El gran maestro Josep Pla, escritor aficionado a la bebida, confesó en varias ocasiones que durante su juventud tuvo que tomarse los brebajes más infectos que quepa imaginar, y que lo hizo por razones puramente económicas: su sueldo de periodista sólo le daba para beber lo primero que tenía a mano. Esos brebajes le produjeron sensaciones desagradabilísimas y resacas insoportables. Más tarde, en una cierta madurez, el señor Pla pudo tener acceso a determinadas cantidades de whisky escocés de primera calidad, y entonces vio que el consumo cotidiano de esta sustancia no le hacía el menor daño. De ahí dedujo que no importa tanto la cantidad que se tome (siempre relativamente, claro) ni los grados de alcohol que tiene aquello que se consume, sino que lo primordial era la excelencia en la materia prima. Estas conclusiones están al alcance de cualquiera que haya tomado copas en alguna fiesta multitudinaria; en estas fiestas suele servirse el llamado garrafón, que es un sucedáneo de las bebidas corrientes fabricado presuntamente por las propias compañías de bebidas, en lo que podemos definir como una práctica contraria a la salud pública mediante la que las empresas que organizan estas fiestas obtienen un mayor rendimiento económico. La solución a este problema es sencillísima: consiste en dejar de ir a estas fiestas, que nada aportan a quien las frecuenta. En cambio, cuando uno se reúne con ciertos amigos agradables y abre una botella de ginebra de total confianza, uno tiene la completa seguridad de que podrá tomarse un número indefinido de gintonics sin que ello le cause un excesivo malestar al día siguiente. Todo esto tiene sus matices y excepciones: algunos no toleran bien incluso el alcohol de calidad, y al mismo tiempo hay gente que genéticamente posee una fortaleza sobrehumana en todo lo que se refiere a ingerir bebidas espirituosas.

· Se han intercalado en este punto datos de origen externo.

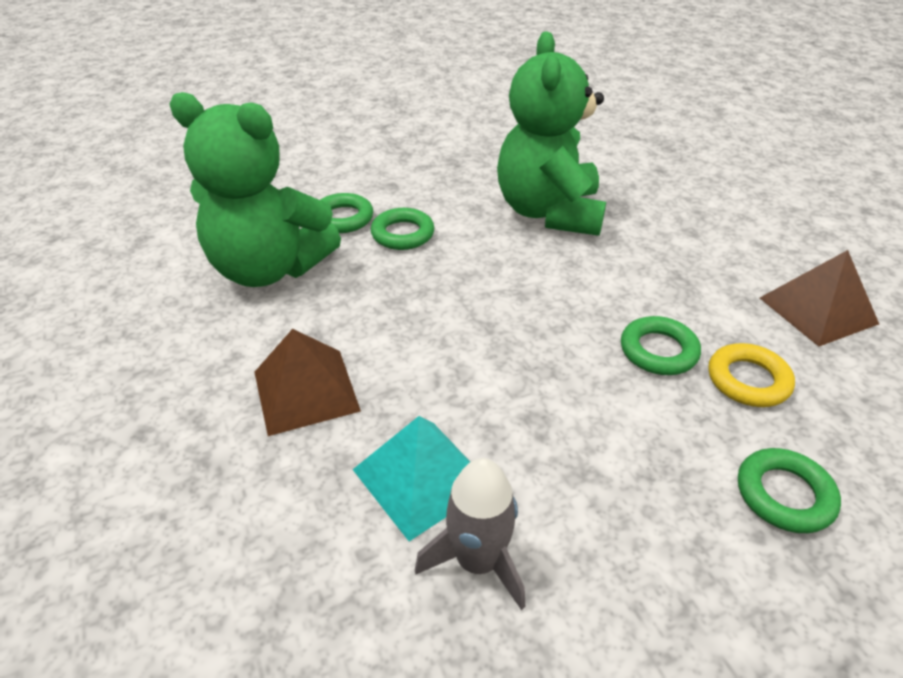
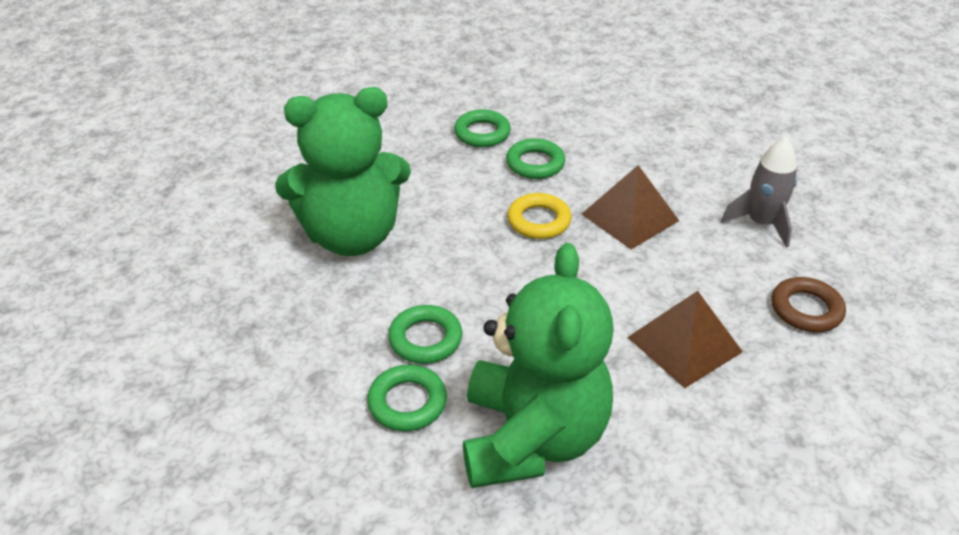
camera: 105 degrees left, 0 degrees up
(291, 533) = (806, 309): none -> brown ring
(422, 477) = (721, 258): turquoise pyramid -> none
(748, 380) = (546, 127): yellow ring -> yellow ring (539, 221)
(784, 495) = (636, 119): green ring -> green ring (482, 133)
(817, 310) = (455, 97): brown pyramid -> brown pyramid (630, 217)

Lo que es evidente es que la resaca puede parecer una experiencia inconveniente pero en realidad no lo es; el lector debe darse cuenta de que si el alcohol no nos dejase ninguna secuela inmediata nos pasaríamos el día borrachos, ya que todos tenemos algún motivo para tratar de salir de nuestras respectivas realidades. Gracias a la resaca, nosotros debemos racionar nuestro consumo y estamos consiguiendo no castigar a diario nuestro depauperado hígado, además de lograr funcionar medianamente en nuestra vida particular.
Bienvenida sea, por lo tanto, la resaca, y bienvenido sea el malestar que acarrea.